Categories: 洒落怖

噂の廃屋

この怖い話は約 3 分で読めます。

オレ達は文句を言いながら裏手に戻り、Bに早く探しにいくようにせき立てた。
しかしすっかり日が傾き殆ど夜同然の暗さになったせいか、Bは一人で入るのはイヤだとだだをこね始めた。
仕方なくオレとAは、扉を石で押さえて開けっ放しにしておく事を条件に、Bの自転車の鍵の探索を手伝う事になった。

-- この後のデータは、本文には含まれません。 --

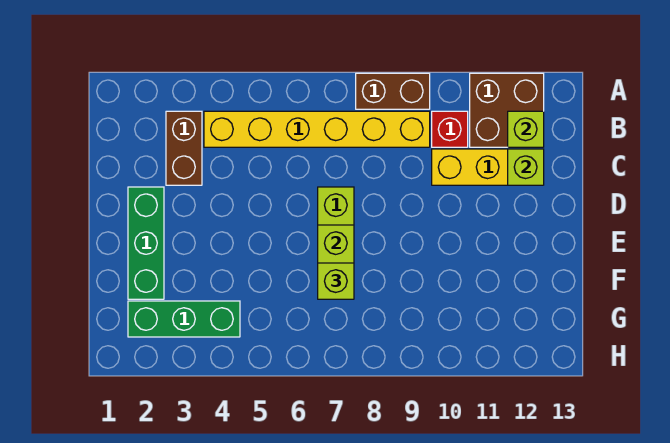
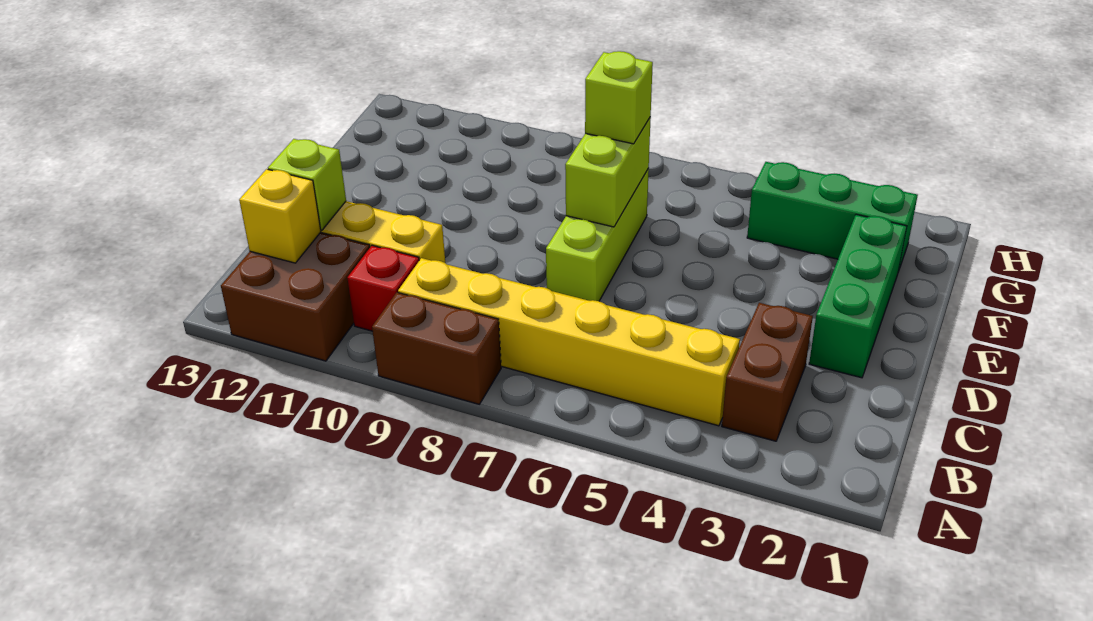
lime brick B12 level 2 -> yellow brick B12 level 2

561 本当にあった怖い名無し sage New! 2014/01/30(木) 00:39:11.78 ID:qVswGylE0
しかしどれだけ探しても、Bの自転車の鍵は入り口の近くでは見つからなかった。
そこでAが自宅から持ってきた懐中電灯を照らしながら少し奥に進んだ時、
突然、裏手の扉が閉まってしまった。

慌てた僕たちが焦って何とか扉を開けようとしていると、
外から女の甲高い笑い声が聞こえてきた。

幽霊だ。

AかBのどちらかがつぶやいた。
僕らは完全にパニック状態になり、
Bは泣きながら持ってきた金属バットで扉を叩き始め、
Aは懐中電灯をめちゃくちゃに振り回し始めた。
オレはとにかく怖くて、その場にしゃがみ込んで怖い怖いと声を上げて泣いていた。

563 本当にあった怖い名無し New! 2014/01/30(木) 00:45:24.55 ID:qVswGylE0
その内にAが割れた窓から出ようと叫び、僕らはパニックになったまま間取りを知らない廃屋の中を真っ直ぐ勝手口から遠ざかるように走り出した。
広くもない廃屋だから、その場所は直ぐに見つかった。
廃屋の居間のガラスが確かに噂通り割れていて、そこには段ボールが張ってあるのがAの懐中電灯の光に照らされていた。
Bがバットでそこを思い切り叩くと、ガムテープででも貼ってあっただけなのか、すんなり段ボールは外れ、オレ達はそのままそこから外に飛び出した。
オレ達は、それまで一度も振り向かなかった。
噂が、今のところ全て真実だったからだ。

564 本当にあった怖い名無し sage New! 2014/01/30(木) 00:52:43.81 ID:qVswGylE0
オレ達は外に出てもまだ生きた心地がせず、全速力で自転車まで走った。
そうして辿り着いた自転車を停めておいたところには、柄の悪そうな中学生の男女が、
僕らを指さして腹を抱えて笑っていた。

呆然とする僕たちに、彼らは入り口の近くで怖々何科を探している僕たちを脅かすために扉を閉めた事を白状した。
安心したオレたちが自分たちの涙で濡れた顔を見合って笑い出した。

中学生の不良達曰わく、ここに元住んでいた人たちは借金で夜逃げしただけで、誰も死んでは居ない事をオレ達に教えてくれた。
扉が中から開かないのも立て付けが悪いだけで、中学生ぐらいの力であれば、数人で体当たりすれば普通に開くらしい事も、合わせて教えてくれた。
オレたちは急に怖がっていた自分たちが恥ずかしくなり、ここで煙草を吸っている事を誰にも言わないことを不良達と約束すると、そのままその場で解散してそれぞれの家路に向かった。
Bの自転車の鍵は、取り敢えず公園で遊んでいる家になくした事にした。